Arrivée à Reims début janvier, Mia, athlète slovène de 22 ans venue de la capitale, Ljubljana et spécialisée en 400m haies, poursuit aujourd’hui ses études tout en continuant sa carrière sportive. Entre adaptation, ambition et éloignement familial, elle raconte son installation en France et ses objectifs…
Mia, quitter son pays à 22 ans pour construire son avenir n’est pas simple. Pourquoi Reims ?
En Slovénie, il n’y avait pas beaucoup d’opportunités dans ce que je voulais faire. Je voulais aller à Paris, mais c’était trop compliqué, alors j’ai opté pour Reims, qui n’est pas très loin.
Et comment s’est passée ton intégration en France ?
J’ai été surprise parce qu’il y a beaucoup de stéréotypes sur les Français, qu’ils sont grossiers et pas accueillants. Mais ça a été tout l’inverse ! Les gens sont accueillants et il y a beaucoup de belles choses à découvrir, notamment dans le nord. Le premier mois a quand même été dur parce que je ne connaissais personne. Aujourd’hui, ça va mieux, j’ai rencontré de bonnes personnes, notamment dans l’athlétisme. Mais la distance avec ma famille reste le plus difficile.
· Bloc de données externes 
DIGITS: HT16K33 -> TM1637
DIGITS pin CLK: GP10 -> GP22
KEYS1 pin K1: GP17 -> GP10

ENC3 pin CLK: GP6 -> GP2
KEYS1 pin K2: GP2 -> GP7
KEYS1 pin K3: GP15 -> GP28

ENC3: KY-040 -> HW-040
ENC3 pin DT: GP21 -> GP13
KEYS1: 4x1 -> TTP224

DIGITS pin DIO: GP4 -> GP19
Et la barrière de la langue ?
Le français est une langue assez difficile, surtout qu’en Slovénie on ne l’apprend pas beaucoup. Mais ça reste une très belle langue. Aujourd’hui, j’apprends le français à la Maison des langues où j’ai obtenu plusieurs diplômes, et avec mon école de management et de
communication dans le sport, je suis activement à la recherche d’une alternance en management sportif.
“Je n’étais pas très bonne au début”, Mia
Côté sportif, Mia, tu es aussi considérée comme athlète de haut niveau en Slovénie…
Oui, je pratique l’athlétisme depuis l’âge de 7 ans. Je suis spécialiste du 400m haies. Je n’étais pas très bonne au début, mais avec du travail on peut tout réussir. J’ai toujours aimé les haies, ça m’aide à rester concentrée pendant la course. Je suis maintenant championne de Slovénie, en U23 et auteure d’un record personnel sous la minute. Malheureusement, ma progression a été ralentie par des problèmes de santé. Ca m’a permis de me recentrer sur mon parcours académique.
Qu’attends-tu sportivement de ton passage à Reims ?
J’espère retrouver mon niveau et relancer progressivement ma carrière. Ce qui n’est pas facile en combinant le sport, les études et l’expérience humaine. D’autant que je suis parfois la plus jeune dans certaines compétitions, donc c’est plus compétitif. Je dois rester au plus proche du niveau Elite. Mon objectif principal, c’est de rester en forme et en bonne santé. Mais je n’ai pas d’objectif spécifique. Avant, c’était de me challenger et gagner en séniors, mais ça a un peu changé. Pour autant, il ne faut jamais dire jamais, on ne sait pas ce que le futur nous réserve. L’athlé est un sport ingrat, tu dois faire des sacrifices et des compromis, mais je pense qu’à la fin, ça marche toujours.
Un conseil à donner ?
Si tu veux vraiment quelque chose, tu dois essayer et faire en sorte que ça arrive. Tu dois te créer les opportunités, rien ne va arriver par lui-même. C’est vraiment important de courir derrière quelque chose qui te plaît. Tu peux tout faire en y mettant les moyens. N’aie pas peur et juste fais-le.